Em comunicado, a Arcom afirma prezar pelo “interesse de cada projeto para o público considerando o imperativo prioritário do pluralismo de expressões socioculturais”.
Naturalmente, o grupo de comunicação responsável pela C8 protestou contra a decisão, que passa a valer a partir de fevereiro do ano que vem. No X, Hanouna prometeu contar “tudo” que sabe em um vídeo a ser publicado no domingo.
Mes chéris je posterai une vidéo dimanche soir pour tout vous raconter. Et vous donner mon sentiment sur tout ça. Je vous aime et je vous remercie de tous vos messages! Vous êtes juste exceptionnels ! Et ???
— Cyril Hanouna (@Cyrilhanouna) July 25, 2024
Paralelos com o Brasil
A relativa lentidão em suspender a concessão ao C8 permitiu uma deriva ainda maior com ataques praticados pelo canal à dignidade de convidadas, convidados e da sociedade, alimentando um sentimento crescente de impunidade e onipotência por parte dos infratores. A existência de uma agência reguladora dos meios de comunicaçao demonstra ainda assim sua importância na França, diferente do mercado completamente desregulado no Brasil.
O caso lembra a Jovem Pan, de quem o Ministério Público Federal em São Paulo pediu a cassação por desinformação em massa, a exemplo do caso das urnas eletrônicas. O pedido foi considerado improcedente pela Advocacia-Geral da União, em março deste ano, optando pelo bloqueio de bens. Ou seja, deixou a mensagem continuar.
O caso da França converge com a Jovem Pan, apontando a tendência de violações pela extrema direita dos princípios de comunicação de uma concessão pública. Ambos mostram que as multas não funcionam para tais veículos infratores, com o agravante no caso brasileiro de discursos golpistas defendidos pela emissora. Mas depois de tudo, o caso parece menos grave para as autoridades brasileira. Quem sabe o término da concessão de um dos canais da extrema direita na França “ilumine” suas mentes.
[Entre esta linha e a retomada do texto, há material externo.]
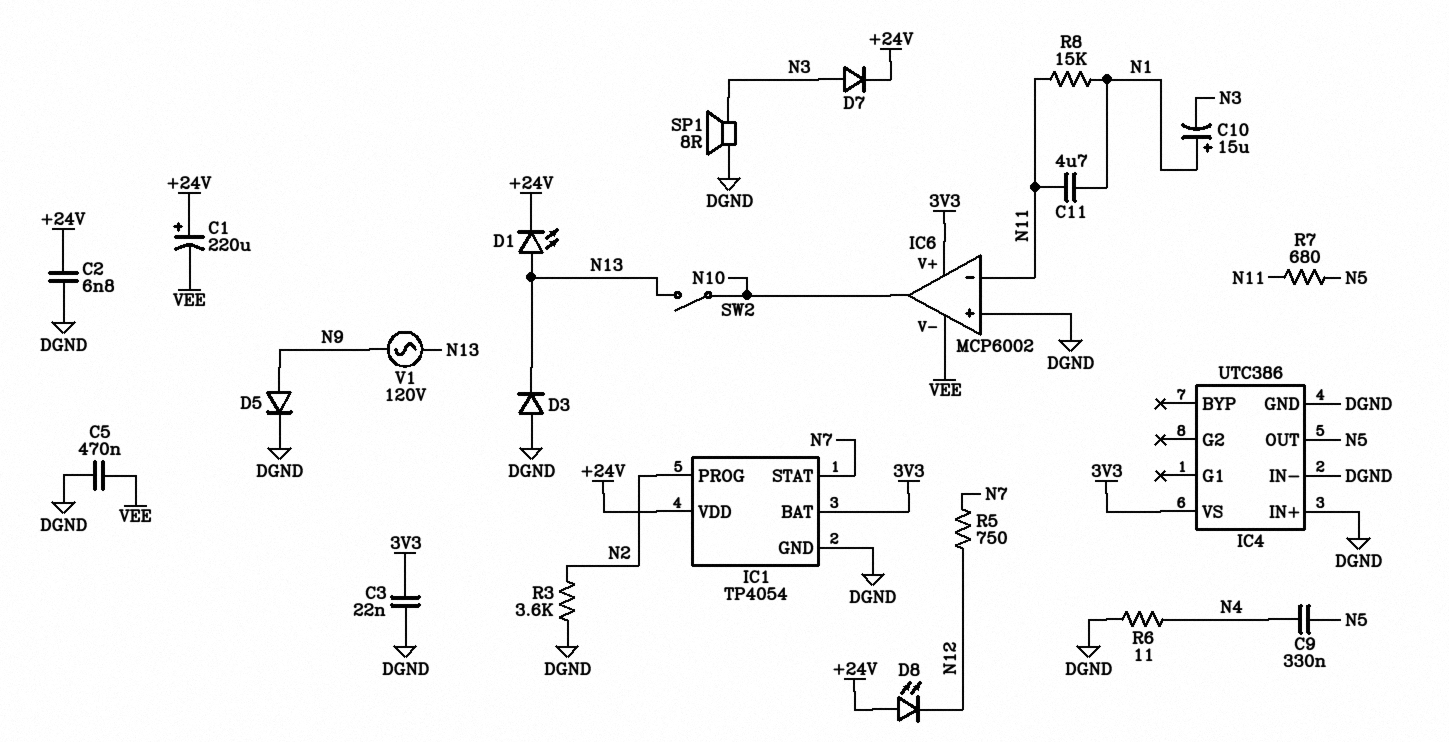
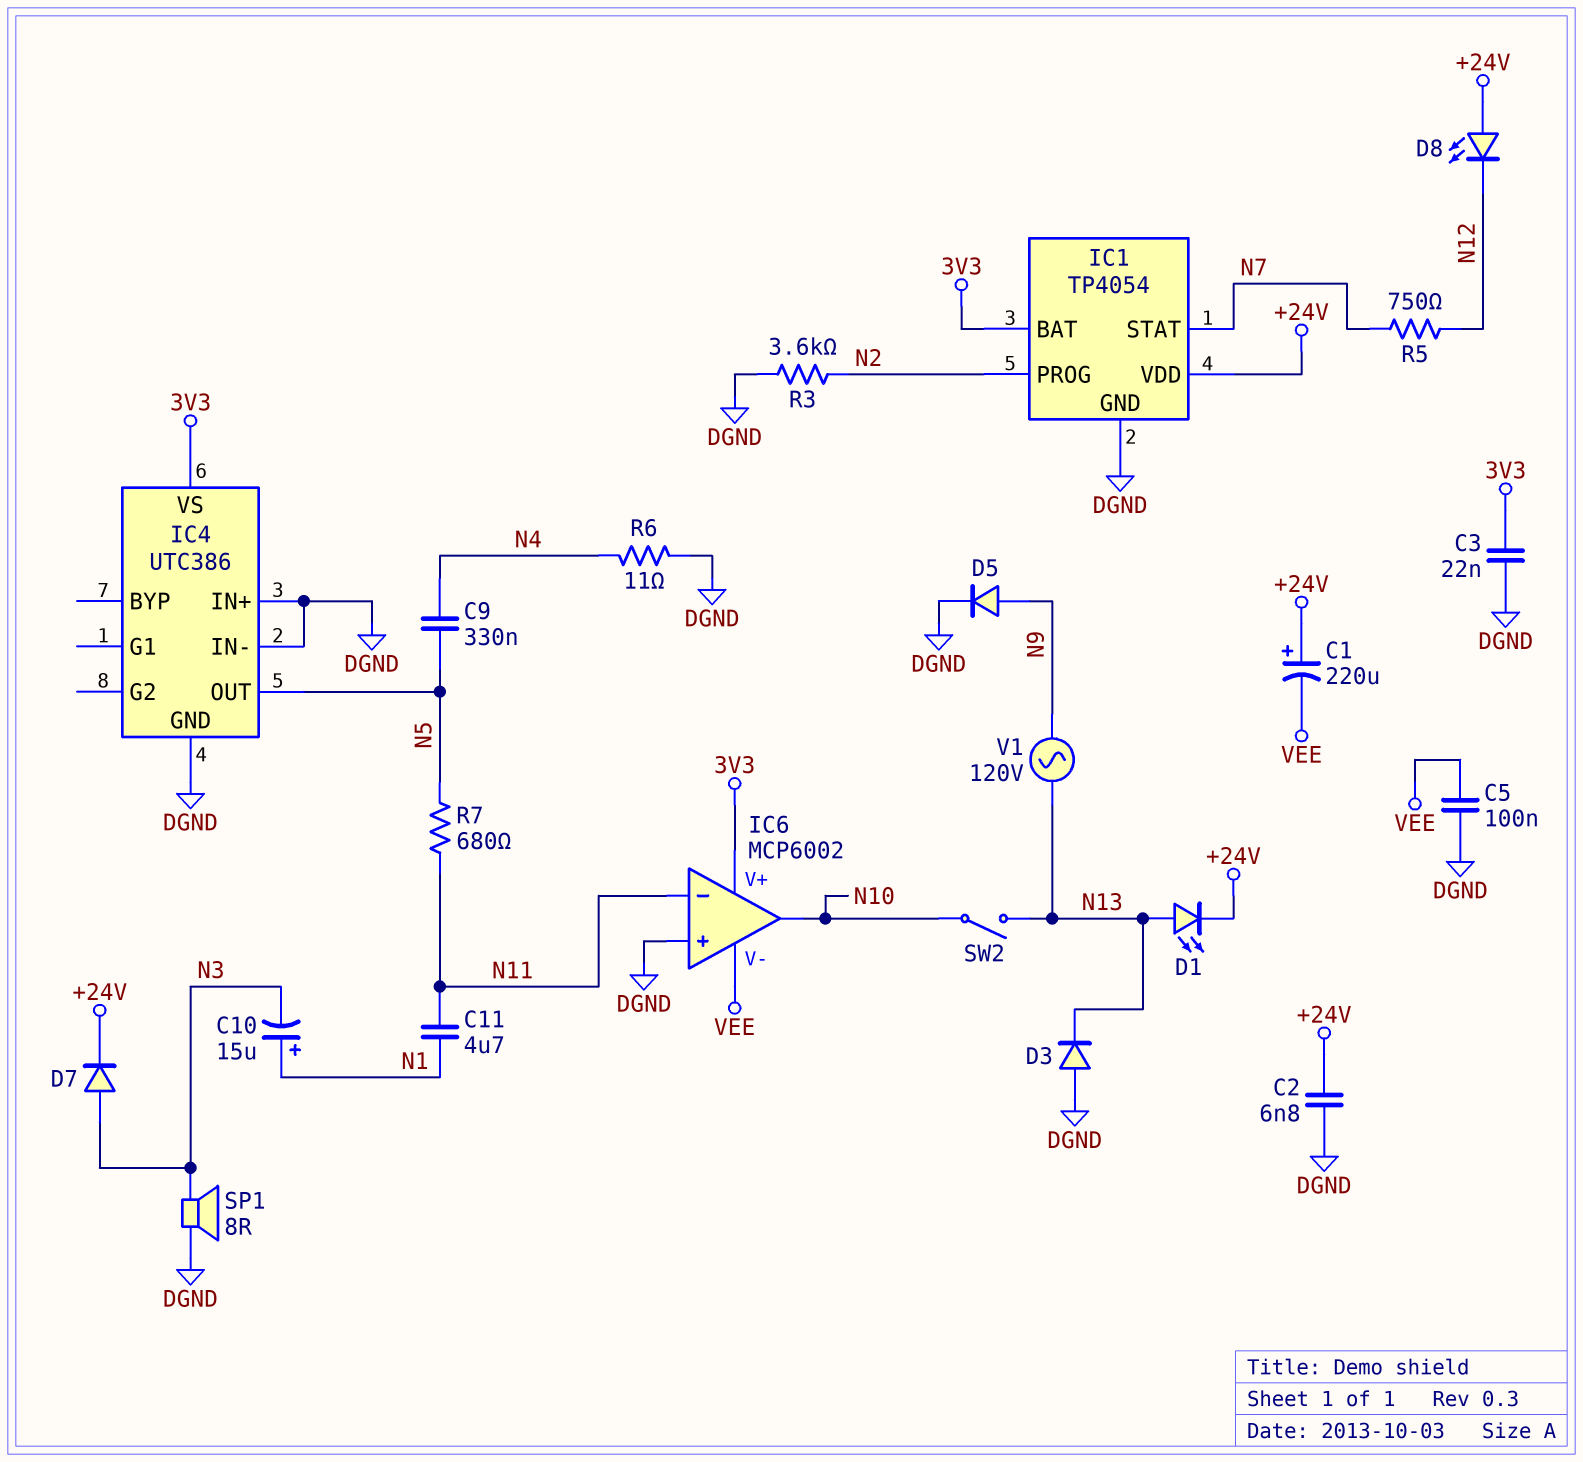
C5: 470nF (DGND, VEE) -> 100nF (DGND, VEE)
R8: 15k (N1, N11) -> none

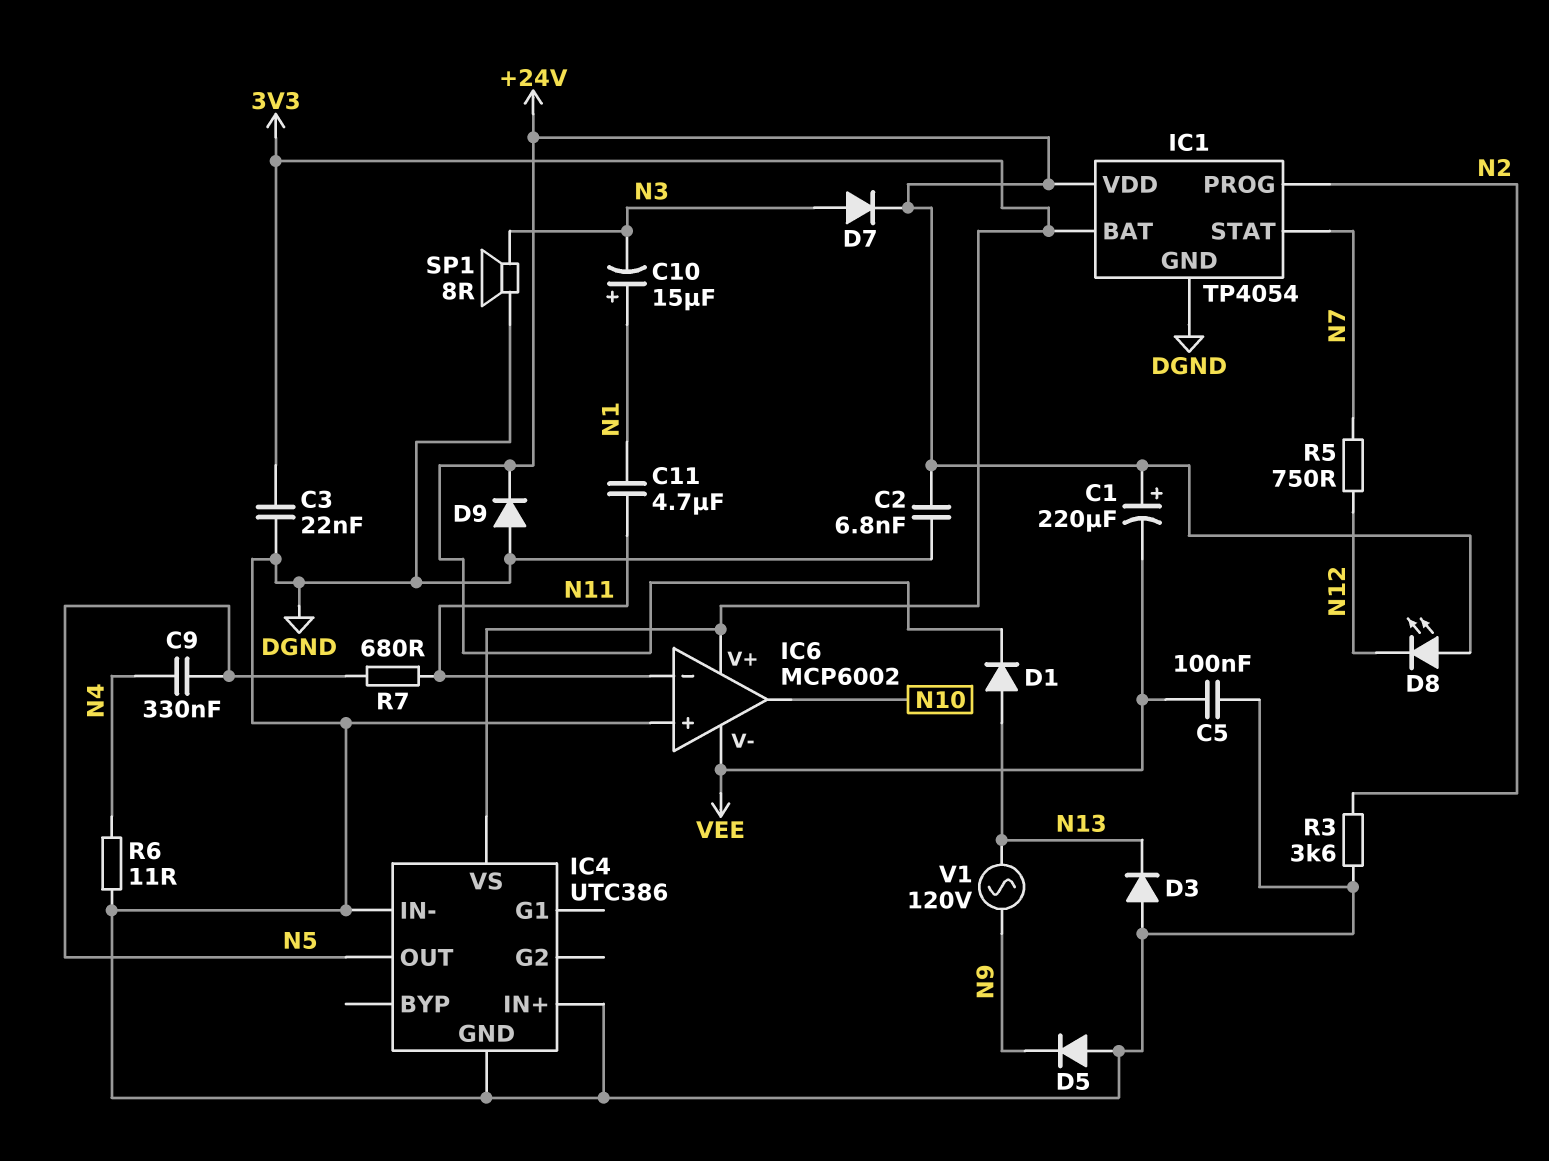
D1: LED (A N13, K +24V) -> diode (A N13, K +24V)
D5: diode (A N9, K DGND) -> diode (A DGND, K N9)
D9: none -> diode (A DGND, K +24V)
SW2: switch (N10, N13) -> none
Hanouna perdeu seu lugar. Na TV francesa, o império de Bolloré é amputado de uma parte, mas ainda fica com a concessão (renovada) do canal CNEWS, canal de notícias em formato “all news”, também alinhado à extrema direita. As autoridades francesas vão no método conta-gotas.
Além da Vivendi, Bolloré é acionista da Vivendi, gigante das telecomunicações. O grupo foi gestor no início dos anos 2000 do saneamento então privatizado de Berlim, mas a reprovação dos serviços pelos cidadãos da capital alemã fez o poder público estatizar o serviço.
Outro conglomerado midiático (regional), o Ouest-France, teve atribuída a concessão da C8 para o ano que vem.
Com a vitória da extrema direita entre o eleitorado francês nas eleições ao parlamento europeu e no primeiro turno das legislativas nacionais, derrotada na reta final apenas por uma coalizão entre partidos democráticos, a democracia vai resistindo… talvez cada vez menos.